A jednak pióro ważna rzecz z kilku powodów. Po pierwsze, jest niejednorazowe, a to ogromny plus. To gadżet, do którego można się przywiązać, naprawiać go zamiast wyrzucać i kupować nowy, a jeszcze częściej – wcale go nie naprawiać, bo rzadko kiedy coś się w nim psuje. A kiedy (poza dawaniem autografów) używać pióra? Prowadzić dziennik albo chociaż notatnik.

Usłyszałem kiedyś taką maksymę, że dobrze jest pisać książki na maszynie. Pismo odręczne nie daje bowiem jasności i przejrzystości. Komputer zaś zbyt łatwo wybacza, daje zbyt duży luksus popełniania błędów i kasowania ich bez śladu. Zrobiłem to trzy razy pisząc dwa ostatnie zdania, więc być może coś jest na rzeczy.

Fajna zasada, ale oczywiście dziennika nie będziesz pisał na maszynie. Najlepiej w notesie, który uniezależnia cię od dużego pulpitu, źródła prądu, sieci i innych rzeczy, których potrzebuje komputer. A skoro już w notesie, to pisać piórem. Pióro dyscyplinuje do bardziej czytelnego pisania. Poza tym jest wieczne – może służyć dziesiątki lat. Przez cały ten czas, jeśli jest dobre, będzie tylko coraz lepsze. Zgadza się więc z moją ogólną specyfikacją pożądanych cech dobrego gadżetu. O pisaniu dziennika na komputerze w ogóle nie wspominam, bo zbyt łatwo wpaść w blogowanie, a blogowanie to szczyt obciachu i żenady. Przemilczmy to w ogóle.

Zwłaszcza że ważniejsze od tego czy pisać piórem wiecznym, gęsim, czy ołówkiem kopiowym, jest to, co i jak pisać. Konkretnie: jak prowadzić dziennik.

Pamiętnik czy notatnik?

Większość porządnych mężczyzn, jakich w życiu spotkałem, prowadzi swoje notatniki albo dzienniki. Od rzutkich przedsiębiorców, którzy zapisują sobie użyteczne maksymy z podręczników po literatów, którzy prowadzą dzienniki, bo – słusznie lub nie – czują się przyszłymi Gombrowiczami. A w każdym razie zakładają taką możliwość rozwoju wypadków.
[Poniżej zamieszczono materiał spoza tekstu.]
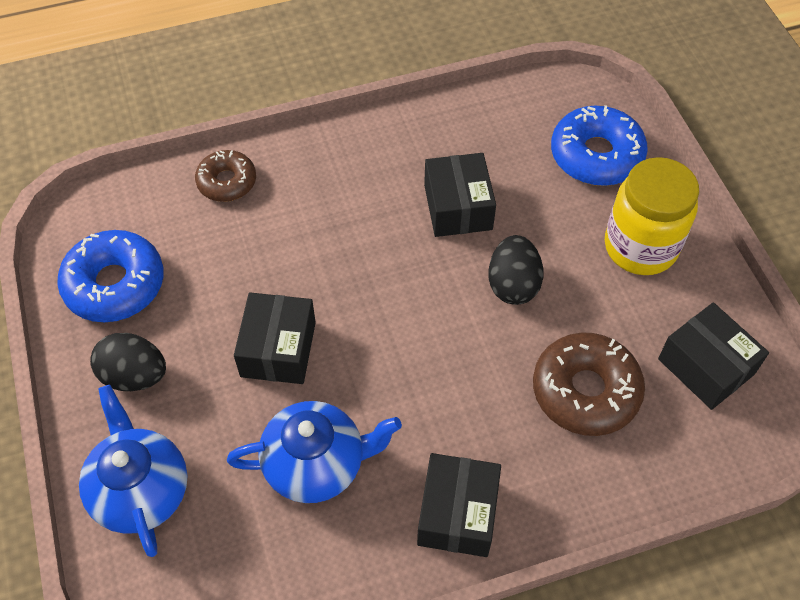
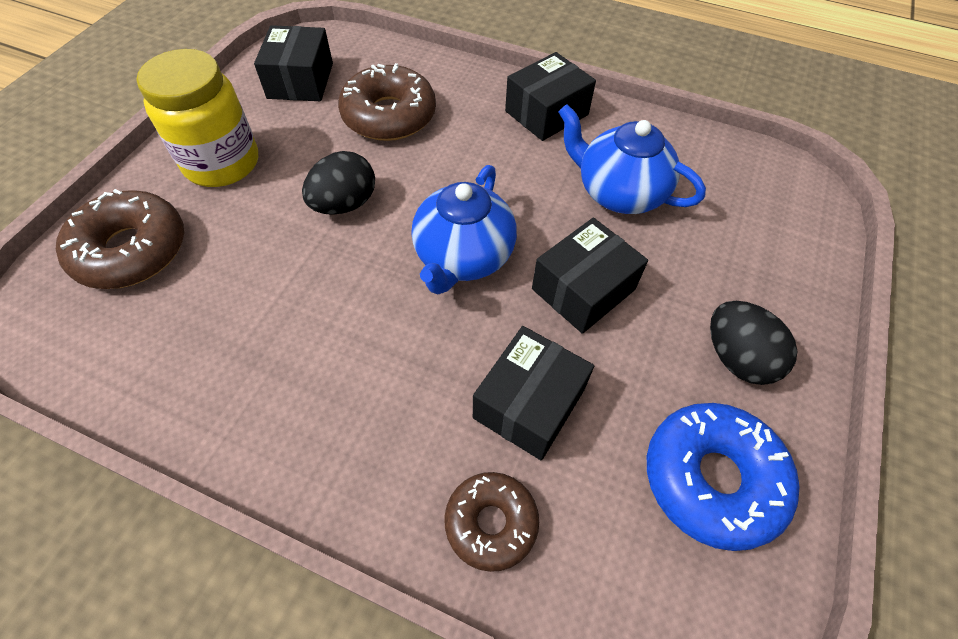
camera: 140 degrees left, 0 degrees up
(140, 490) = (775, 261): blue teapot -> blue teapot (463, 257)
(458, 207) = (301, 296): black box -> black box (529, 403)
(596, 155) = (131, 250): blue donut -> brown donut

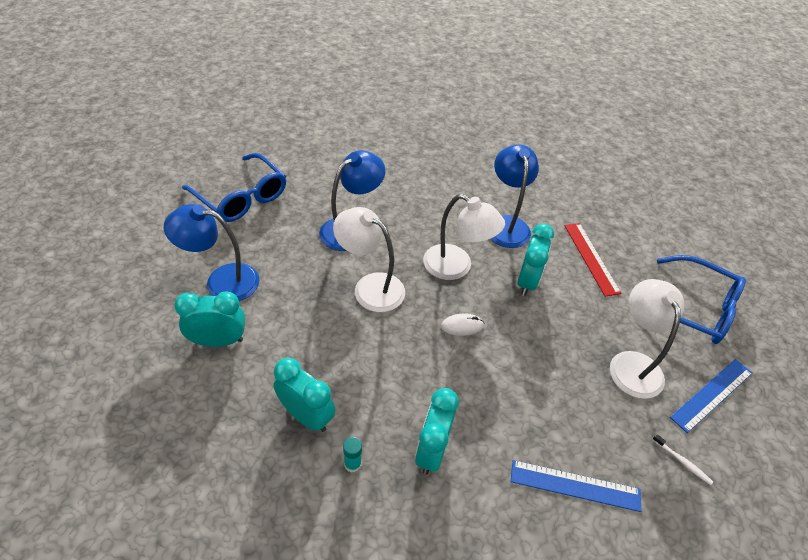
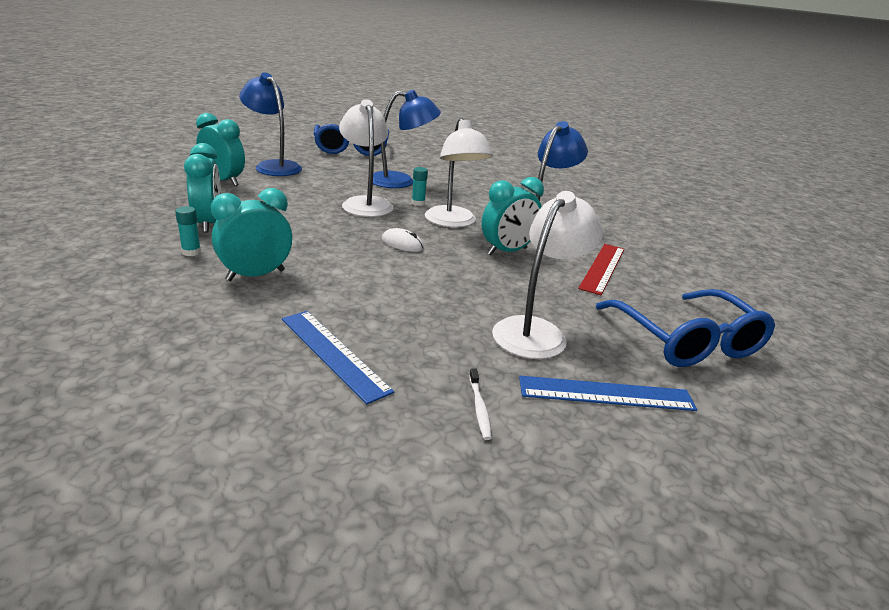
camera: 40 degrees right, 20 degrees down
(403, 256) = (418, 203): none -> turquoise glue stick

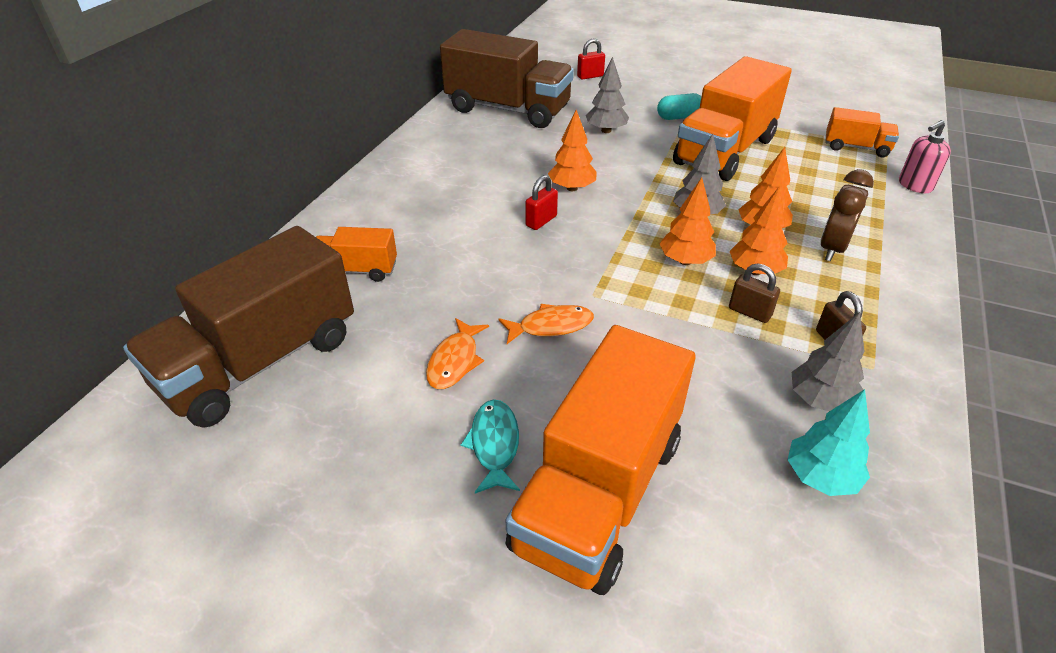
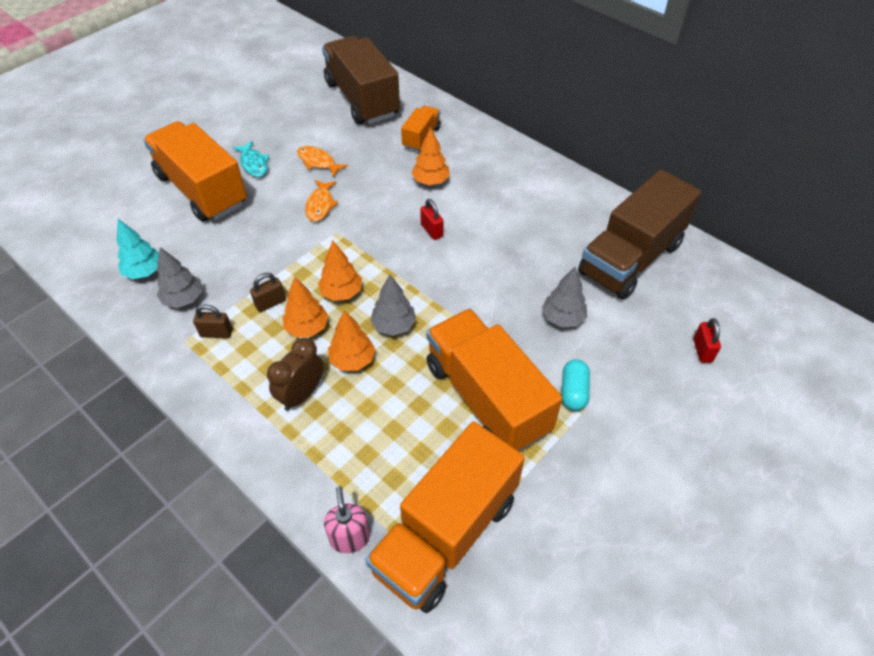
camera: 110 degrees right, 10 degrees up
(494, 444) = (254, 164): turquoise fish -> turquoise fish turned 45 degrees clockwise
(572, 188) = (469, 261): orange tree -> orange tree (430, 181)
(832, 248) = (301, 394): brown clock -> brown clock turned 105 degrees counterclockwise
(856, 147) = (446, 534): orange truck -> orange truck, size x2.08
Tak, wiem. Dzienniki są skompromitowane przez nastolatki, które każdego tygodnia wymieniają w nich tuzin fajnych chłopaków z szóstej be. A także przez blogerów, których informacje o tym, co jedzą na śniadanie, znajdują rzesze czytelników. Ale przecież nie muszą takie być.

Jak prowadzić dziennik? Jak to w życiu – wydaje ci się, że to ty go prowadzisz, ale tak naprawdę to on prowadzi ciebie. Miałem taki moment, że próbowałem notować to, co mi się zdarzyło. Ciekawe rozmowy, jakieś durnowate przemyślenia. Teraz z tych kilku notatek się tylko śmieję, choć niektóre nie były tak dawno. Od kilku lat działam już tylko w trybie zapisywania pomysłów, z których kiedyś może coś być. Zakładam osobne kartki na kolejne „projekty”. Mam tam notatki na kilka książek, z których większość pewnie nigdy nie powstanie, serie felietonów, pomysły, do których wracam co jakiś czas. Mogę przemyśleć je na nowo, dodać coś albo przejść do realizacji.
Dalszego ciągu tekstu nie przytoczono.